Eric Smith wrote:
Jim Battle wrote about DjVu:
So for OCR purposes, I don't think this type
of compression really hurts
-- it replaces one plausible "e" image with another one.
No, that's exactly the kind of BS you DO NOT WANT for a file that you
plan to OCR. What if you've got a mathematical formuala that has some
latin "e" letters and some greek epsilons in it? Or perhaps normal
and italic "e" letters? DjVu may well think they are "close
enough",
while a good OCR program might be able to tell them apart accurately.
Eric, the level of differences it allows aren't anything so gross: gee,
these are both serif fonts, so they are close enough. No. When you
scan to bilevel, exactly where an edge crosses the threshold is subject
to exact placement of the page, what the scanner's threshold is, and
probably what phase the 60 Hz AC is since it to some degree couples to
the lamp brightness (hopefully not much at all, but if you are splitting
hairs...). Thus there is no "perfect" scan. If you are scanning as
such a low resolution that two "e"s from different fonts might get
confused with each other, your OCR attempts will be hopeless as well.

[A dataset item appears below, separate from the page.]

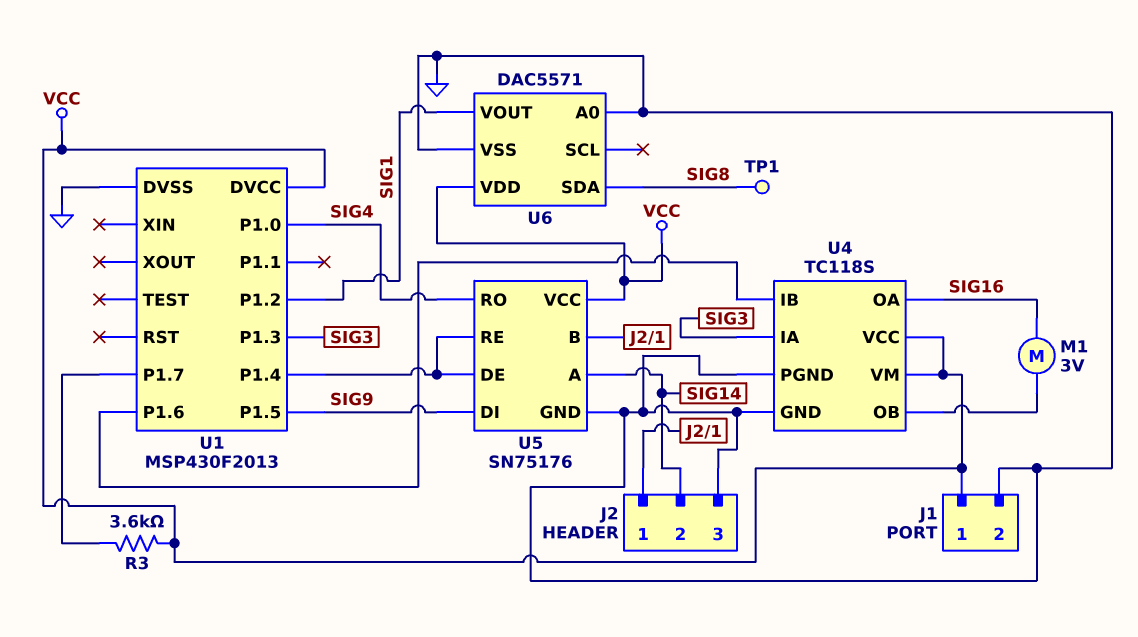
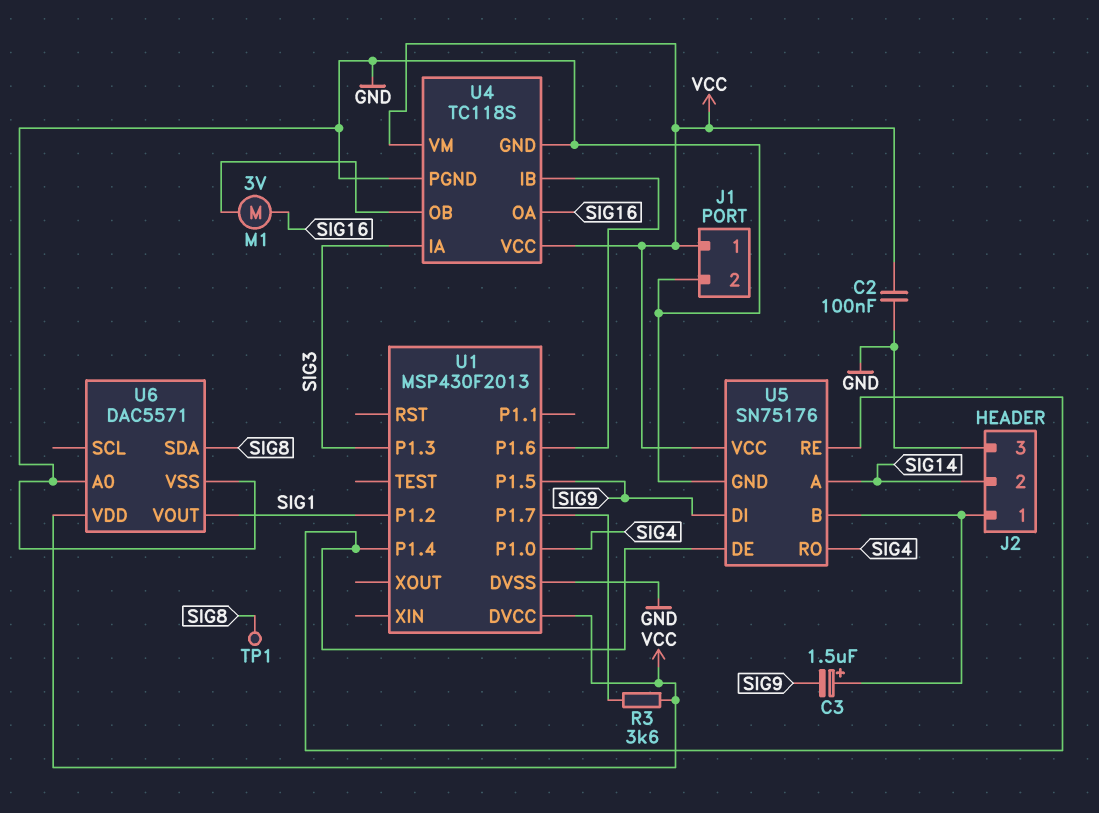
C2: none -> 100nF (GND, VCC)
C3: none -> 1.5uF (plus J2/1, minus SIG9)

The point of wanting lossless compression is that even
if a good
OCR program today can't tell them apart accurately, a good OCR program
ten years from now might.
lossless from what? scan your perfectly clean page with the most
expensive scanner you can afford, then reseat the page and do it again,
1000 times; no two are going to be exactly the same.
So lossless in this context means perfectly preserving a known imperfect
image. Realizing that there is an error floor, allowing other
substitutions that are within that error bound to get a 3x compression
improvement sounds like a great algorithm to me.
But if you use lossy compression now, you are likely
discarding
information that the OCR program will need.
If you scan at a good enough resolution (300 dpi for any normal sized
text, I doubt it makes one whit of difference.
As an aside, I worked four for years at a company that ended up merging
with what was Caere and is now softscan. If Bob Stek is still
subscribed, he will remember the company. He used the Calera
Recognition Systems scanners to scan all of the Sherlock Holmes books
and made the first electronic archive of all of the stories. What I
knew about OCR is now 10 years past, so perhaps things have changed
radically, but I doubt it.